Why Every Wellness Program is Destined to Fail (And What to Focus On Instead)

BY RYAN SPENCER

Wellness Programs

Wellness programs have long been championed as ways for employees to reduce benefits expenses, presumably by making employees healthier. Unfortunately, study after study has proven that wellness programs don’t generate an ROI or even help unhealthy employees improve their health. Employers approach these programs from the wrong angle. While they’re not effective at improving health, they can be excellent tools for company culture, a factor that may contribute a different kind of ROI through employee retention.

Wellness programs fail to improve employee health because of their design—and statistics. 80% of a company’s annual health care claims and costs are generated by high-claimant employees. Typically, these individuals are the ones with the gravest, most persistent health issues. Wellness programs are great for guiding employees who are already healthy or in generally good health, but they fail to properly reach high-claimants and your next high-claimants (employees who are on course to have significant costly medical issues within the next few years). 

Your high-claimants and next high-claimants need better health education and proactive intervention, but the majority of wellness programs focus on incremental health improvements with ideas like “Salad Tuesdays” and “Walking Wednesdays.” By failing to reach the demographic that generates 80% of a company’s costs, wellness programs won’t make a significant difference in annual spend—and they won’t significantly change the lifestyles of your employees.

Instead of focusing on wellness programs, it’s best for companies to take two different steps: 

  • Improve the overall benefits package. Employees should be able to afford regular visits with doctors and specialists to improve their health and ward off potential long-term diseases. Each member of your team is different, so their roadmap to health is going to be inherently different as well. A salad and a walk aren’t going to work for everyone, but proper medical treatment will equip employees with the right knowledge and resources to improve their health.
  • Educate your employees. Leverage your employees’ favorite communication channels (like texting, voice mail, and video) to educate them on plan policy so they can get every advantage to improve their health.
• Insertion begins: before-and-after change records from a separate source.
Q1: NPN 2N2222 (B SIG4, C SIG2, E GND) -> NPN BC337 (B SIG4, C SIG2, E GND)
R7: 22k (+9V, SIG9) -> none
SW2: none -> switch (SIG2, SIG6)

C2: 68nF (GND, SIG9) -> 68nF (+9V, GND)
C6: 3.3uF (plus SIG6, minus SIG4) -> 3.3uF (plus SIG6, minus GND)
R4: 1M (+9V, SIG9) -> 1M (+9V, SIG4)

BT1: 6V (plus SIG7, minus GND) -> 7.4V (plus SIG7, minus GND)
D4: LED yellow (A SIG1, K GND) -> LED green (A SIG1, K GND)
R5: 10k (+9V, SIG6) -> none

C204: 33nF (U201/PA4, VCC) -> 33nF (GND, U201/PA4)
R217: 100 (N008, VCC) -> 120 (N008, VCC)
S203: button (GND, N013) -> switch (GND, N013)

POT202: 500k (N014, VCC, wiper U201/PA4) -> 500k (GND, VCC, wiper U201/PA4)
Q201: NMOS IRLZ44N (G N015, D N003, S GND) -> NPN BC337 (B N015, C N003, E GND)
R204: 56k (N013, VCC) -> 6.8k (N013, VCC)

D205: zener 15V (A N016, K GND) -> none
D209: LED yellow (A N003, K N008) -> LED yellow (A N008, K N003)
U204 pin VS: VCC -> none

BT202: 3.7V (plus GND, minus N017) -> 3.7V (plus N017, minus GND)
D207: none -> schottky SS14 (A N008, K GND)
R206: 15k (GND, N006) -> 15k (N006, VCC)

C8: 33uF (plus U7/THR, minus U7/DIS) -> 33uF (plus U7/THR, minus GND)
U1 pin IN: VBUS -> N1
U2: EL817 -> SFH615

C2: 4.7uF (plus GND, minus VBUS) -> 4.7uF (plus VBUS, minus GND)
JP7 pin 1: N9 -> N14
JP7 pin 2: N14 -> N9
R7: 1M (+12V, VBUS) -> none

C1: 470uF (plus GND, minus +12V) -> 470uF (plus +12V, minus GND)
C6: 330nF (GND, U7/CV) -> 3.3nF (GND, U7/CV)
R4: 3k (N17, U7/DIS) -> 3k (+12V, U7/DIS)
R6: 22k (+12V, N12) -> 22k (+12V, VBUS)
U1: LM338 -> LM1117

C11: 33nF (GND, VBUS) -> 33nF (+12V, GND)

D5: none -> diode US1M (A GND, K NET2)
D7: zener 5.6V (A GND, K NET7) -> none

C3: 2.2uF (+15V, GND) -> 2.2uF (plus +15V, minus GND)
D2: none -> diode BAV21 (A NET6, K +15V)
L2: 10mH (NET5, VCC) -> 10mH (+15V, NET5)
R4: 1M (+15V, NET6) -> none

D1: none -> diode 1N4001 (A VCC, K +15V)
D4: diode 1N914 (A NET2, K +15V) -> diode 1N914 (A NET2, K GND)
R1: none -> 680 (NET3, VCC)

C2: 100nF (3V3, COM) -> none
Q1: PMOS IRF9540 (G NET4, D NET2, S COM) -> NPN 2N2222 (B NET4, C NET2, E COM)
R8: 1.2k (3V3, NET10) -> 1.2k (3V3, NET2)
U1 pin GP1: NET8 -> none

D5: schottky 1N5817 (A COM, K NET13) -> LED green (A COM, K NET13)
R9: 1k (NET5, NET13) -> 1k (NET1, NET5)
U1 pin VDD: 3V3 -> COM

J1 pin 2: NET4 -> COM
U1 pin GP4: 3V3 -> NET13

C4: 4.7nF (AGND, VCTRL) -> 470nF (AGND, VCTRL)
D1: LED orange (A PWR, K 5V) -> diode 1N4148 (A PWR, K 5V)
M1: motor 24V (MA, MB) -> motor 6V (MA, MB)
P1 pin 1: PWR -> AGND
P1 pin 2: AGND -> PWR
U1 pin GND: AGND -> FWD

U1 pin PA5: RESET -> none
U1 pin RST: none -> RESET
When Wellness Programs Work

When clients are considering a wellness program, we always ask the same question: “What’s your end goal?” If the goal is to improve health, we don’t recommend pursuing the wellness program. However, if the goal is to improve company culture, then we’ll support it.  

We have our own successful wellness program at Conner Insurance. Although it is regularly recognized as one of the best in Indiana, that wasn’t the goal of the program—and it’s not the reason we have such a healthy workforce. Our goal for the wellness program was to improve company culture for our employees, not to reduce claims. The program supports our employees, brings our team together, and supplements the rest of our company benefits and culture. 

Implementing a wellness program isn’t inherently a bad idea, but company leaders need to approach them with the right strategy. Research has shown that wellness programs fail to produce an ROI. However, with the proper execution, wellness programs can be excellent tools for building a robust company culture that connects employees together and reduces employee turnover.